用 \(\phi\) 来弄比较容易 , 自己推了一下。纪念手推第 \(2\) 题。

\[\begin{aligned} & \sum\limits^{n}_{i=1}\sum\limits^{m}_{j=1} \gcd(i,j) \\ = & \sum\limits^{n}_{i=1}\sum\limits^{m}_{j=1}\sum\limits_{d|\gcd(i,j)} \phi(d) \\ = & \sum\limits^{\min\{n,m\}}_{d=1} \phi(d) \sum\limits^{n}_{i=1}\sum\limits^{m}_{j=1} [d|\gcd(i,j)] \\ = & \sum\limits^{\min\{n,m\}}_{d=1} \phi(d) \left \lfloor \frac n d \right \rfloor \left \lfloor \frac m d \right \rfloor \end{aligned}\]

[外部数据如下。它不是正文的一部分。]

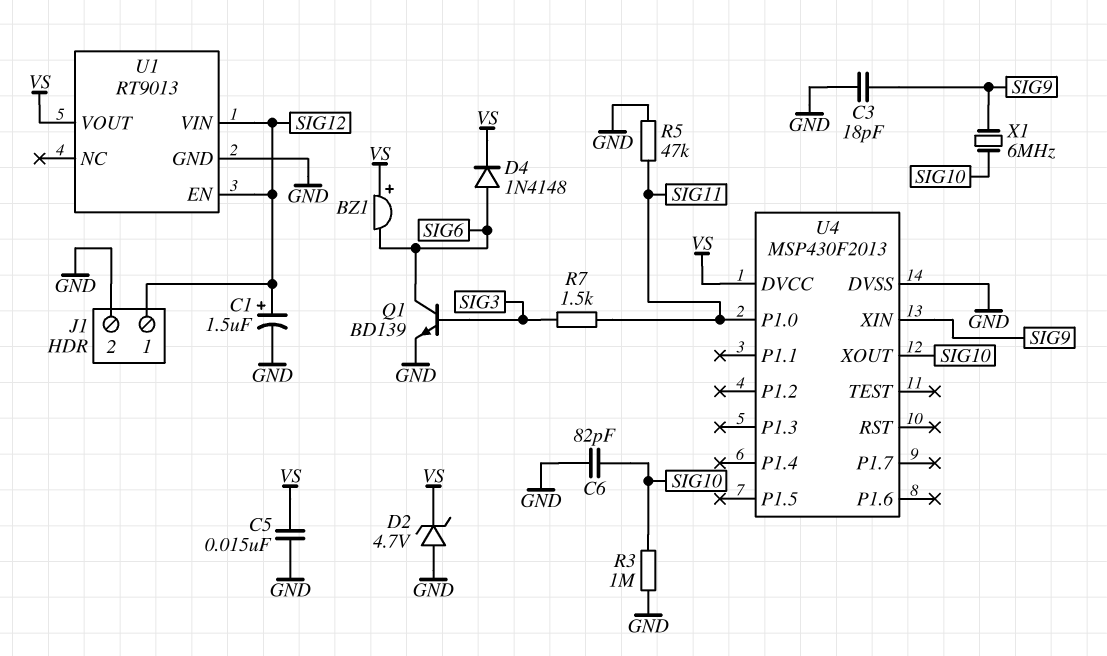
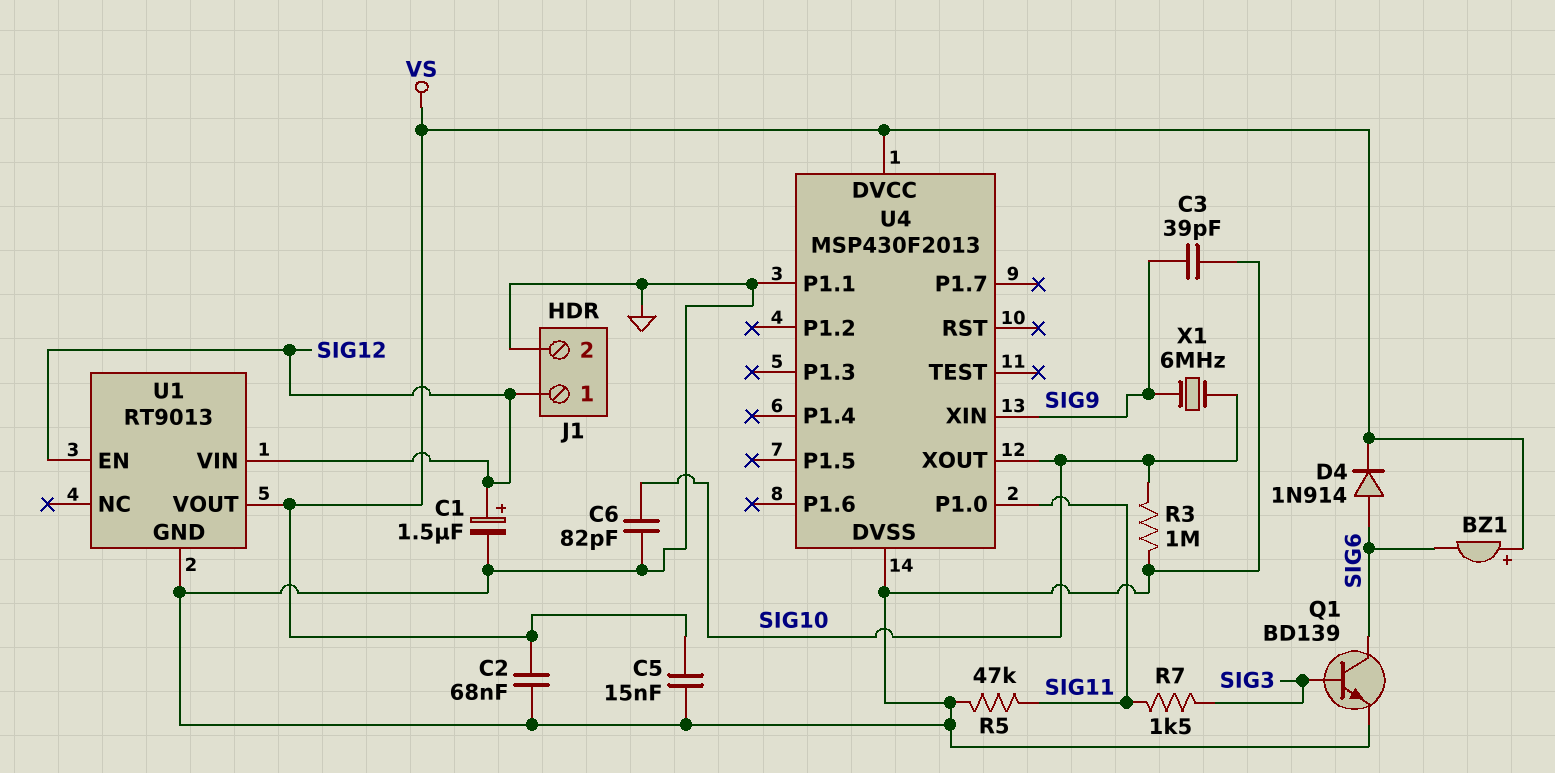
C2: none -> 68nF (GND, VS)
C3: 18pF (GND, SIG9) -> 39pF (GND, SIG9)
D2: zener 4.7V (A GND, K VS) -> none
D4: diode 1N4148 (A SIG6, K VS) -> diode 1N914 (A SIG6, K VS)
U4 pin P1.1: none -> GND

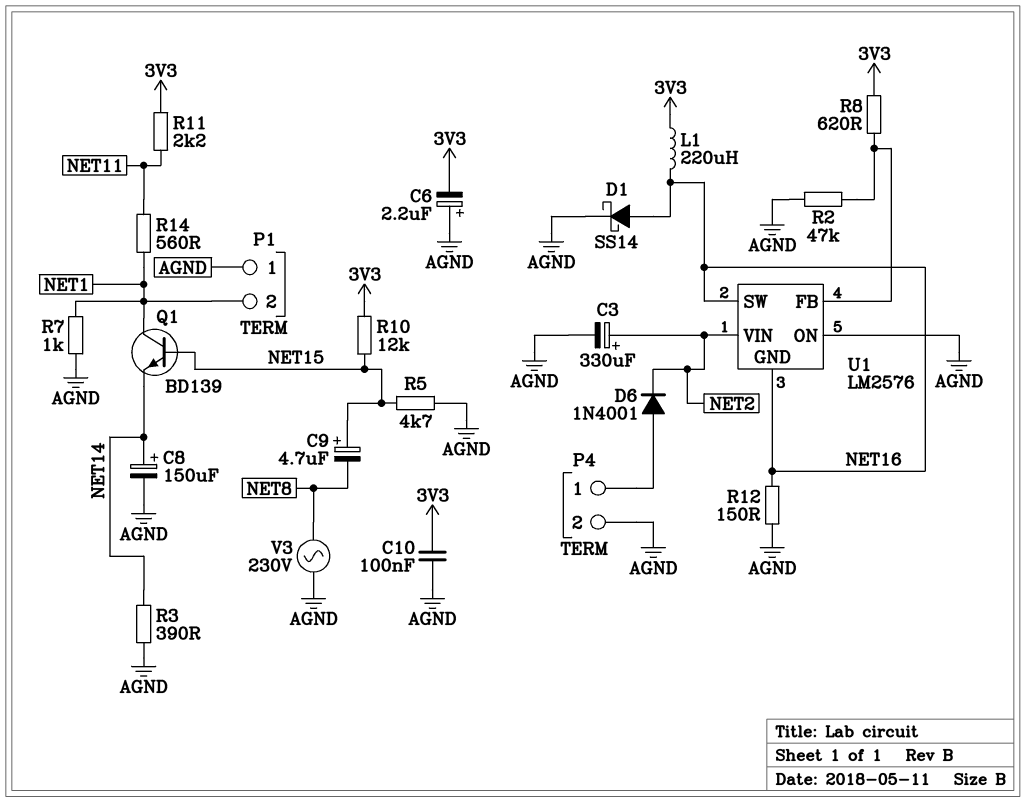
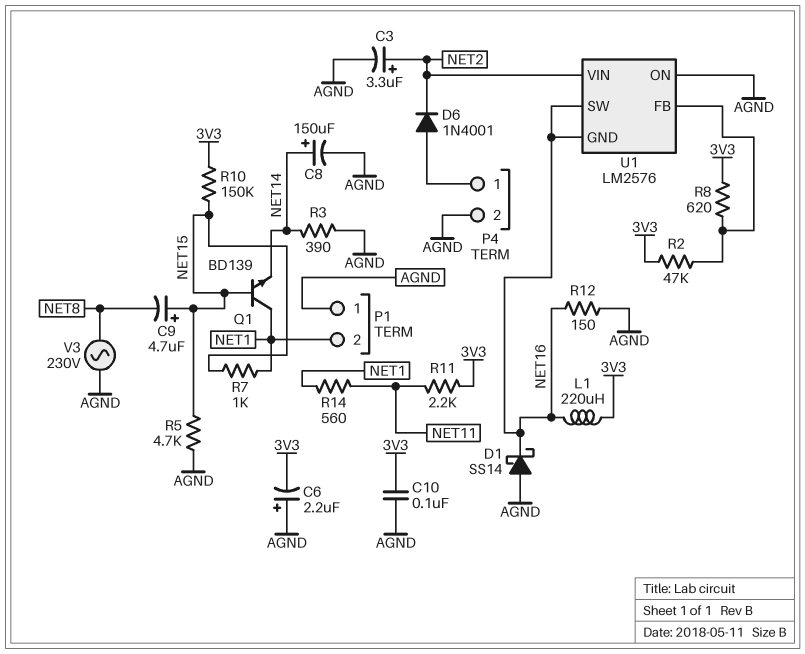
C3: 330uF (plus NET2, minus AGND) -> 3.3uF (plus NET2, minus AGND)
D1: schottky SS14 (A NET16, K AGND) -> schottky SS14 (A AGND, K NET16)
R2: 47k (AGND, U1/FB) -> 47k (3V3, U1/FB)
R7: 1k (AGND, NET1) -> 1k (NET1, NET15)
R10: 12k (3V3, NET15) -> 150k (3V3, NET15)

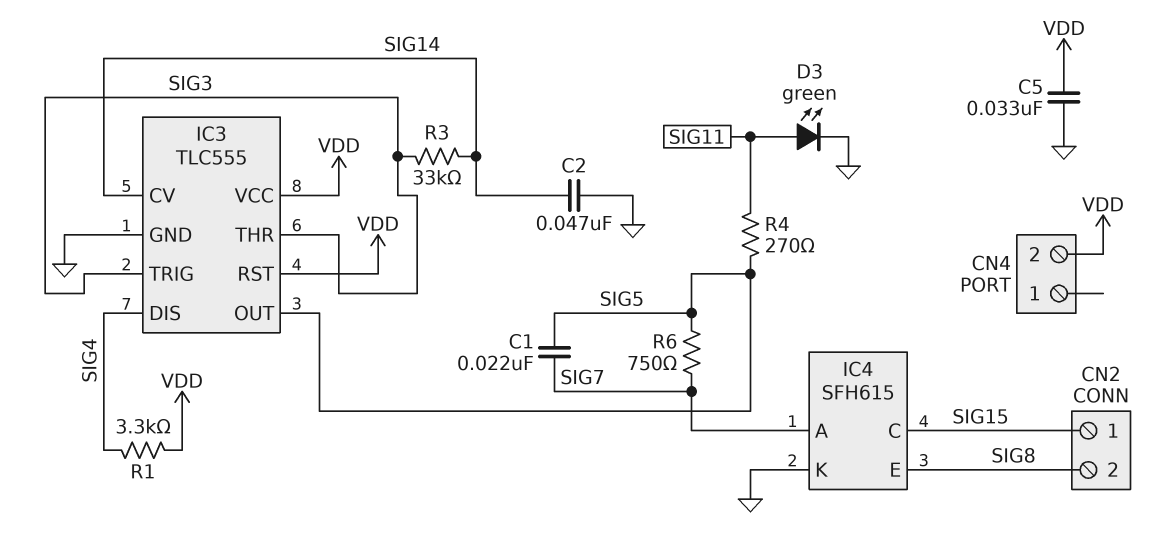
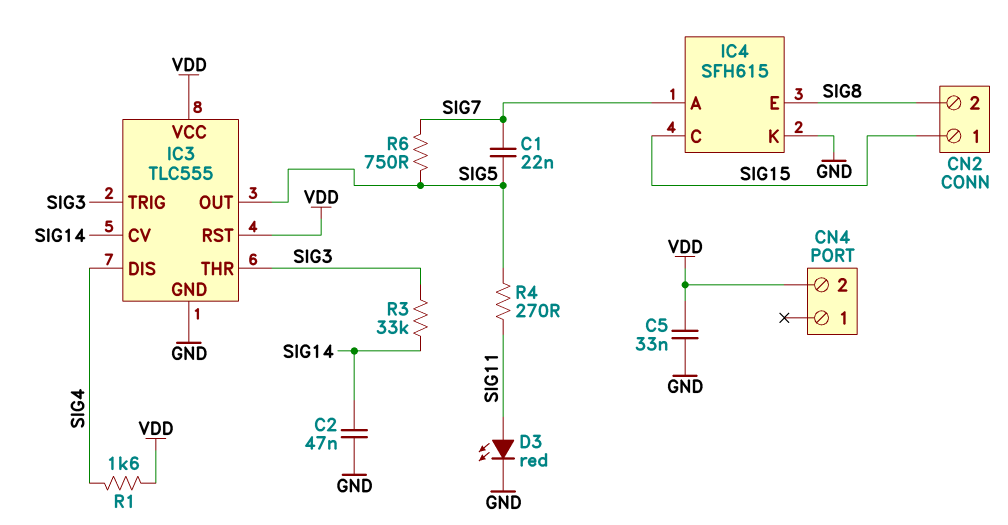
D3: LED green (A SIG11, K GND) -> LED red (A SIG11, K GND)
R1: 3.3k (SIG4, VDD) -> 1.6k (SIG4, VDD)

预处理复杂度 \(O(n \log n)\) (鬼知道我为什么不写线性) , 查询复杂度 \(O(n^{\frac{1}{2}})\) 。

Uses math;

Const
    total=100000+10;

var
    incea,euler:array[-1..total] of int64;
    i,j,n,m,k,ans:longint;

function MaBlTe(num:longint):int64;
var i,j,l,r:longint;
begin
    i:=1; j:=0; l:=n; r:=m; MaBlTe:=0;
    while i<=num do
    begin
        j:=min(l div (l div i),r div (r div i));
        inc(MaBlTe,(l div i)*(r div i)*(incea[j]-incea[i-1])); i:=j+1;
    end;
end;

begin
    read(n,m);
    for i:=1 to total do euler[i]:=i;
    for i:=2 to total do if euler[i]=i then begin j:=i; repeat euler[j]:=trunc(euler[j]/i*(i-1)); inc(j,i); until j>total; end;
    for i:=1 to total do incea[i]:=incea[i-1]+euler[i];
    writeln(MaBlTe(min(n,m)) << 1-n*m);
end.